Abi Isabel pun menatap anak gadisnya dengan tatapan intimidasi. "Kamu kenapa menangis tadi?"
"Ah itu, Bi. Teman Isabel mau pindah ke luar negeri, jadi Isabel sedih. Soalnya Isabel sama dia itu udah dekat banget," dusta Isabel. Gadis itu terpaksa berbohong.
Tak mungkin ia memberitahukan kepada Abinya kalau dia menangis karena seorang pria. Abinya saja tak pernah membuatnya sakit hati, bisa-bisanya Sean membuatnya menangis.

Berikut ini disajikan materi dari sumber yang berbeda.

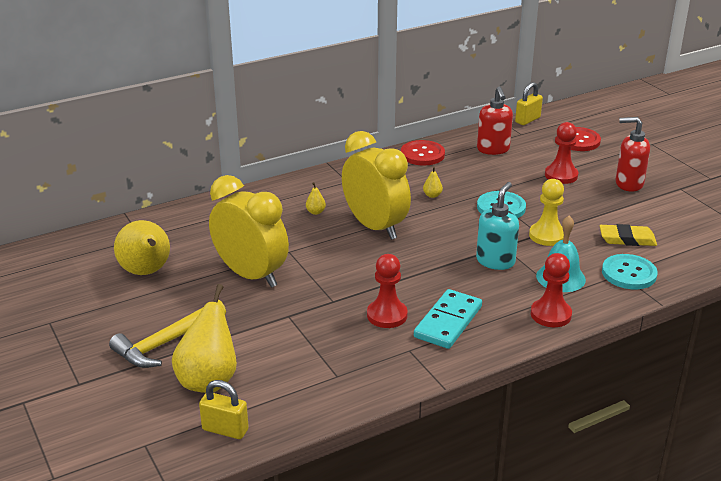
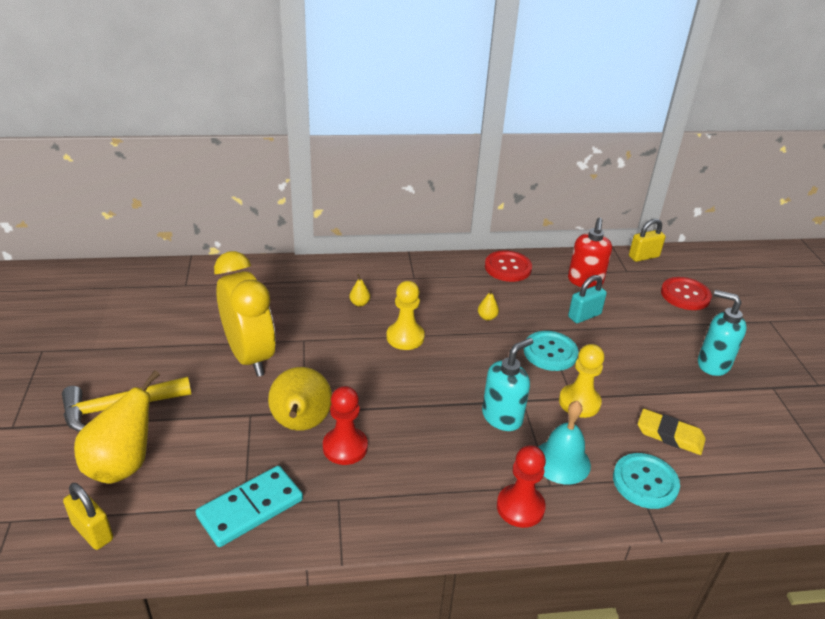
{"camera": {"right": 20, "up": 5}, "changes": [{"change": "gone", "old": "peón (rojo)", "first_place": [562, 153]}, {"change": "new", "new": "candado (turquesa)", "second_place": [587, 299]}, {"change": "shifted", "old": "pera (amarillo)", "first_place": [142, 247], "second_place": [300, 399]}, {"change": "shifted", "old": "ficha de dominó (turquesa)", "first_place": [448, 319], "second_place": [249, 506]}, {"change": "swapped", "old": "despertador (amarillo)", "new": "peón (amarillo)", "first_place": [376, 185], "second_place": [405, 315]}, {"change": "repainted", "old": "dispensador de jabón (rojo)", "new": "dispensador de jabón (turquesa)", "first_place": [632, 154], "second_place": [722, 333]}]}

Kepala Raif hanya mengangguk paham, ia tak ingin membahas lebih lanjut masalah itu di depan kedua calon besannya.
"Nah, ini anak saya yang mau dijodohkan dengan anak kamu, Raif. Dia pengusaha yang kebetulan meneruskan usaha keluarga, selain itu dia juga punya beberapa usaha lainnya yang dibangun secara mandiri," ucap Hasan menjelaskan kehidupan Anaknya.
Mendengar ucapan Hasan, Isbael sedikit terkagum dengan latar belakang pria yang belum ia ketahui namanya itu. Cukup mapan dan bertanggung jawab.
"Nah, ini Isabel. Dia adalah gadis yang ingin Ayah jodohkan dengan kamu, Med," ucap Hasan memperkenalkan Isabel.
Isabel pun menampilkan seulas senyum di bibirnya ke arah pria utu, seraya menangkupkan kedua tangannya di depan dada. "Isabel."
"Ahmed." Pria dengan wajah timur tengah yang sangat kental itu pun jua melakukan hal yang sama seperti yang Isabel lakukan.
Ia tak berani untuk meminta berjabat tangan dengan Isabel, yang belum sepenuhnya menjadi muhrimnya. Apalagi di hadapan kedua orang tua mereka yang cukup agamamis.
"Ahmed, Isabel, kalian lebih baik berbicara dua mata dahulu. Besok kami akan datang ke rumah Isabel untuk membicarakan perjodohan kalian lebih lanjut," usul Hasan.
Setelah berpikir panjang, Abi Isabel pun menganggukkan kepalanya setuju. "Kamu jaga Isabel dengan baik, ya, Nak. Jangan melakukan hal apapun yang dibenci oleh Allah."
Raif hanya sekadar mengingatkan kedua anak remaja tersebut. Ia hanya tak ingin mereka berdua melakukan dosa yang dilaknat oleh Tuhan. Bukannya tak percaya pada keimanan kedua anak remaja tersebut, tetapi ia tahu bahwa setiap manusia pasti bisa khilaf.
"Siap, Om. Saya bakal jaga Isabel dengan baik, dan memulangkan dia tanpa kekurangan satu apapun," ucap Ahmed mantap.
Mata Ahmed melirik Isabel sejenak, ia pun tersenyum singkat. "Jalan duluan, Bel."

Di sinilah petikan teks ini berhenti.